Herzbesetzer (German Edition)
ankämpfen, als ich der Kassiererin einhundertvierundzwanzig Euro und acht Cent bezahle. Geht das ewig so weiter? Muss ich jetzt sogar schon für zwei aufkommen? Unser Haus ist zum Glück abbezahlt, aber wie lange dauert es wohl, bis die Telefon-, Gas-, Strom- und Grundsteuerrechnungen automatisch an meine Adresse umgeleitet werden? Natürlich geht mein Vater weiter arbeiten und verdient sein Geld, aber er hat sich nie um solche Dinge gekümmert, das hat alles meine Mutter erledigt. In seinem derzeitigen Zustand dürfte er hoffnungslos damit überfordert sein, sich in die Finanzmathematik einzuarbeiten. Und Anoki – der kennt mit Sicherheit die aktuellen Schwarzmarktpreise für Rauschgift, Hehlerware und pornografische Schriften, aber ich bezweifle, dass er weiß, wie man eine schlichte Überweisung ausfüllt.

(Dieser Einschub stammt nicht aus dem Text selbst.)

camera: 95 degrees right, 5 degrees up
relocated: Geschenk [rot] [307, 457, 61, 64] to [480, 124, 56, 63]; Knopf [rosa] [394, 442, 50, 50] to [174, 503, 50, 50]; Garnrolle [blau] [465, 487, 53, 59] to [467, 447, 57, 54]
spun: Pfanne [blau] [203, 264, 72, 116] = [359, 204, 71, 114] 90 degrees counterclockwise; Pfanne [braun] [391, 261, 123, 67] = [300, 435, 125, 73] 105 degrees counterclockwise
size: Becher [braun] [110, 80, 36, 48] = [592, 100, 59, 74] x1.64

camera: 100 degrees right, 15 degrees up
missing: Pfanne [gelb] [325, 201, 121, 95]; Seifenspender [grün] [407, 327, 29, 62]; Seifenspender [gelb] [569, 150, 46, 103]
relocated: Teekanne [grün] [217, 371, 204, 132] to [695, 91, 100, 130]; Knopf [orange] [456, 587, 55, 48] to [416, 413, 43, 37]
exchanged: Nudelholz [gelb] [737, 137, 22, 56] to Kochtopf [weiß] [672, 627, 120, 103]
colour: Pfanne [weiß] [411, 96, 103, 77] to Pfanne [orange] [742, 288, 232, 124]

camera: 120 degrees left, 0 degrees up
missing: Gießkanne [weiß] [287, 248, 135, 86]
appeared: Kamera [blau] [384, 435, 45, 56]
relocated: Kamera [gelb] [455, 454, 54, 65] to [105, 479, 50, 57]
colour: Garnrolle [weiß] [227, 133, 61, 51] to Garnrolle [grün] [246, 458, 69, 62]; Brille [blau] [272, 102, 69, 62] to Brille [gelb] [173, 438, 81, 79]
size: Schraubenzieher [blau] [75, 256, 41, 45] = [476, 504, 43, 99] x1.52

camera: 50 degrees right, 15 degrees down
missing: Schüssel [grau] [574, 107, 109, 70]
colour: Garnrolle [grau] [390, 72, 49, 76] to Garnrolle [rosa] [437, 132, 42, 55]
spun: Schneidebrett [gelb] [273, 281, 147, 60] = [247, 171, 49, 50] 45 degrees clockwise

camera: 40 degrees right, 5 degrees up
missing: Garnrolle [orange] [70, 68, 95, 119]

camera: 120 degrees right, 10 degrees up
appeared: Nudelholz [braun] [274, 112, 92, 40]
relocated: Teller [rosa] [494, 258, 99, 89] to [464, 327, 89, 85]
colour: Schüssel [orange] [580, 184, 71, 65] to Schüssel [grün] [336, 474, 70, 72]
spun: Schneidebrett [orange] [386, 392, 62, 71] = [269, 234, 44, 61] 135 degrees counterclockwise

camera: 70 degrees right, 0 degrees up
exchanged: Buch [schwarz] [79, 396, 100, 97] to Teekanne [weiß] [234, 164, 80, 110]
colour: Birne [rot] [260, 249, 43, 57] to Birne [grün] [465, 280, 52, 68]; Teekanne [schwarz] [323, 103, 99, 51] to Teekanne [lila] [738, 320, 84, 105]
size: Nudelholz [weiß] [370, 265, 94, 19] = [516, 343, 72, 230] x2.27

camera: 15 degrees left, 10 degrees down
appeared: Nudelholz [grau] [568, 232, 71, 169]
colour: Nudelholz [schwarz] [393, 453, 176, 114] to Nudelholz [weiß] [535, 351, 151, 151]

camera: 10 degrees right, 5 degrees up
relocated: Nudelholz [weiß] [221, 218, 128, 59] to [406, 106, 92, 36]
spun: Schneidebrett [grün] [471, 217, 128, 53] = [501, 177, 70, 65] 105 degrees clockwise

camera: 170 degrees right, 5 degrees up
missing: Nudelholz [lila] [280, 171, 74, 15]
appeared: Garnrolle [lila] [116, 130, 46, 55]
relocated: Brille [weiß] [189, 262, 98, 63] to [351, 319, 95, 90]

Nachdem wir Kühl- und Vorratsschrank wieder aufgefüllt haben, gehe ich nachschauen, wie weit mein kleiner Putzsklave mit seinen Räumungsarbeiten gekommen ist. Er liegt auf seinem Bett, hört bestialisch laute Musik, raucht und hat nichts weiter getan, als den Müll vom Boden auf den Schreibtisch umzulagern. Ich lasse einen Brüller los und schalte seinen CD-Player ab. Er brüllt zurück und springt auf, um ihn wieder anzuschalten. Wir rempeln, schubsen und hauen uns gegenseitig mit zunehmender Aggressivität. Dann landet seine Faust so wuchtig in meinem Gesicht, dass meine Unterlippe aufplatzt und heftig zu bluten beginnt. Anoki hält sofort inne und starrt mich an.
»Scheiße«, stößt er hervor. »Das wollt ich nicht.« Er eiert auf der Suche nach einem Taschentuch hektisch durch sein Zimmer und findet natürlich keins, weil er ja nicht aufgeräumt hat. Also renne ich rüber ins Bad und will Klopapier nehmen, aber die Rolle ist leer, und Vorrat ist auch keiner mehr da. Ich nehme ein Handtuch, denn inzwischen läuft mir das Blut bereits das Kinn herunter, und ich will mein Hemd retten. Anoki ist mir nachgekommen und steht hilflos neben mir, während ich versuche, die Blutung zu stillen.
»Hey, das hab ich echt nicht gewollt«, wiederholt er. Ich gebe keine Antwort und sehe ihn nicht an – erst muss ich meine Wut in den Griff kriegen, sonst gibt es hier gleich noch eine blutige Fresse. Das macht ihm sichtlich schwer zu schaffen, er zappelt und windet sich neben mir wie ein getretener Wurm und weiß nicht, was er tun soll. Gut so. Er soll leiden. Wer seinen Bruder blutig schlägt, obwohl dieser ihn blind liebt, alles für ihn tut und sich finanziell vollständig ruiniert, der kann gar nicht genug leiden.
Nachdem Anoki kapiert hat, dass ich nicht in der Stimmung bin, mich einwickeln zu lassen, sagt er klugerweise: »Ich räum jetzt fertig auf, okay?«, und zwar mit einem unglaublich niedlichen zaghaften Kinderstimmchen, das mich beinahe wieder weichkocht. Aber nur beinahe. Minuten später höre ich den Staubsauger dröhnen. Eine gute halbe Stunde danach kommt er ins Wohnzimmer geschlichen, wo ich mich erfolglos mit meinem Vater zu unterhalten versuche, und piepst: »Ich bin jetzt fertig. Willst du mal gucken kommen?«
Ich folge ihm schweigend nach oben, mustere mit zusammengezogenen Augenbrauen sein tadellos sauberes Zimmer, gucke auch in den Schrank und unters Bett und finde dort eine verirrte Socke.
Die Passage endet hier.